Don't try to force a negative interpretation of endings you don't like. Instead put a positive spin on endings you do like.
(3) Keep characters out of things.
This is worldbuilding not fanfic. Who does what isn't important, only that it's done, and players' endgame scenarios are too different in that regard anyway.
(4) No Reaper actions.
The Reapers are either dead or gone. In Control and Synthesis, they may have left a few goodies behind, but I don't think it's in the spirit of the story that just ended to posit something like "The Reapers help rebuilding the mass relays".
Now into the details....
Solutions to problems common to all of the three "good" endings:
(1) The planet in the stargazer epilogue
....is a lost colony. The Normandy can't be the only ship whose crew observed what happened and got caught in-transit. Anyway, whether you think it's the same planet the Normandy stranded on or not, it's just one planet. It says nothing about how the rest of the galaxy recovered from the war. Otherwise, the fate of the Normandy is not a topic we're dealing with here.
(2) The state of Earth
Most of Earth's big cities will be depopulated. Many will lie in ruins. However, there's no reason to assume they'll all lie in ruins, because it's the fighting that does the damage. As Anderson said, the resistance abandoned the cities early since the Reaper presence there was too strong. Which means that quite a bit of Earth's urban infrastructure will be largely intact or easily repaired. The Reapers weren't interested in destroying infrastructure, they were after people. Also the rural areas, which produce most of the food, will likely remain mostly intact.

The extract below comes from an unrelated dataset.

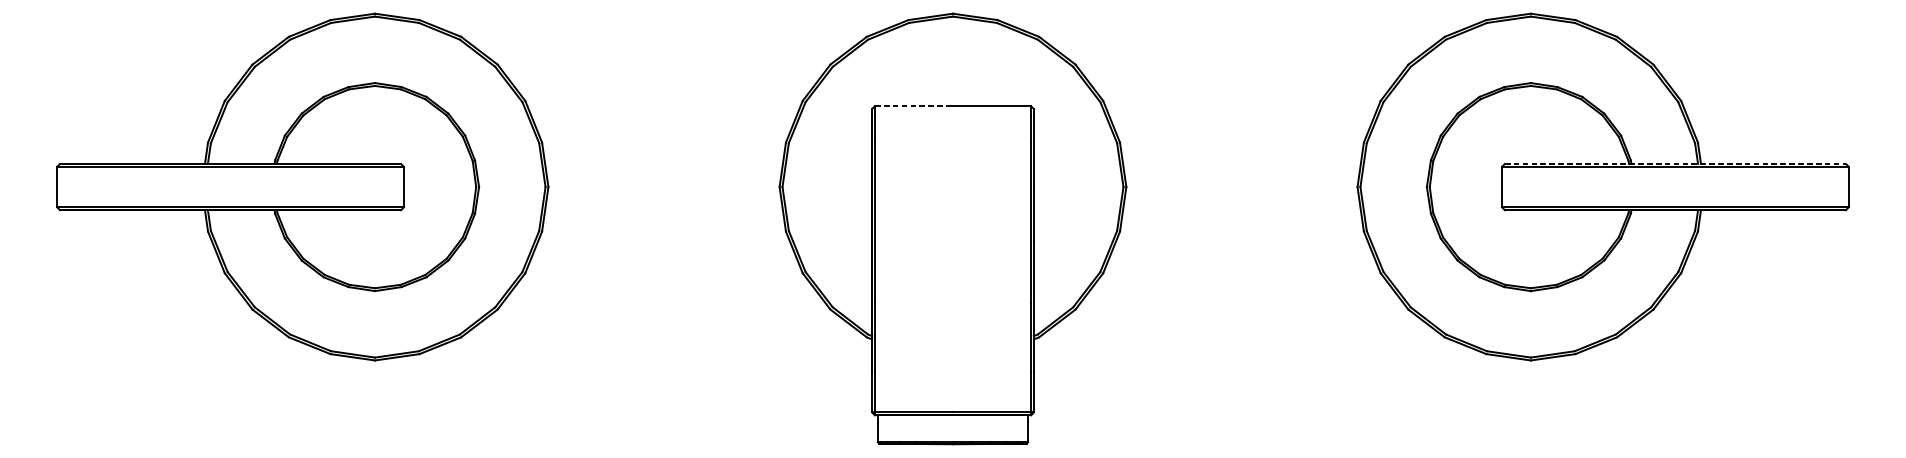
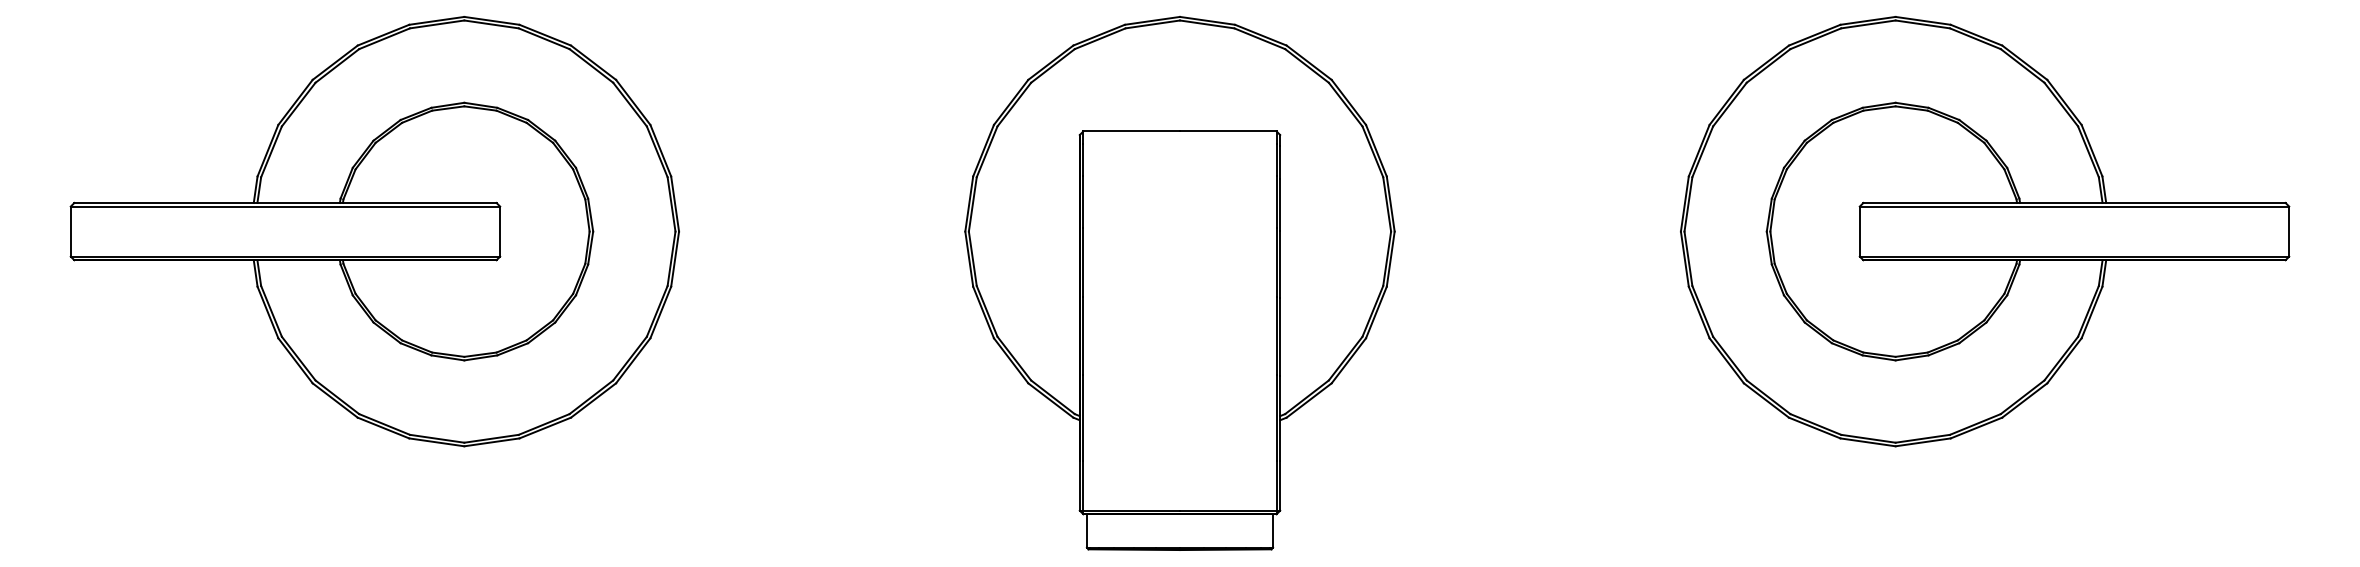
line: (914, 106) -> (1132, 131), dashed -> solid
line: (1676, 163) -> (2075, 202), dashed -> solid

Earth's population will have dropped by a few billion people, and while that's a sad thing, it also means there is enough space for the survivors and the people of the allied fleet. See below for more about that
(3) Turians and quarians and dextro-food.
Food problems? Quarian liveships will be able to provide food as they always did. I'd think they could be convinced to share with the turians. Apart from that, Dextro-aminoacids shouldn't be that hard to produce, even in industrial quantities. There will be some shortages - there always are after a war - but the problem will be surmountable.
(4) Communication
There will be no instant cutoff of galaxy-wide communication. Why? QE devices. Many ships will have them and some will exist on Earth, too. While refueling them will be impossible for the foreseeable future, many of the non-humans and colonials will be able to call home, tell the story of what happened in the Sol System and be told what happened in other places. Vidcomm will be restricted since that uses too much bandwidth (bandwidth is one-time for QE devices), telegram-style messages will remain possible for some time, depending on how strictly the restrictions are enforced.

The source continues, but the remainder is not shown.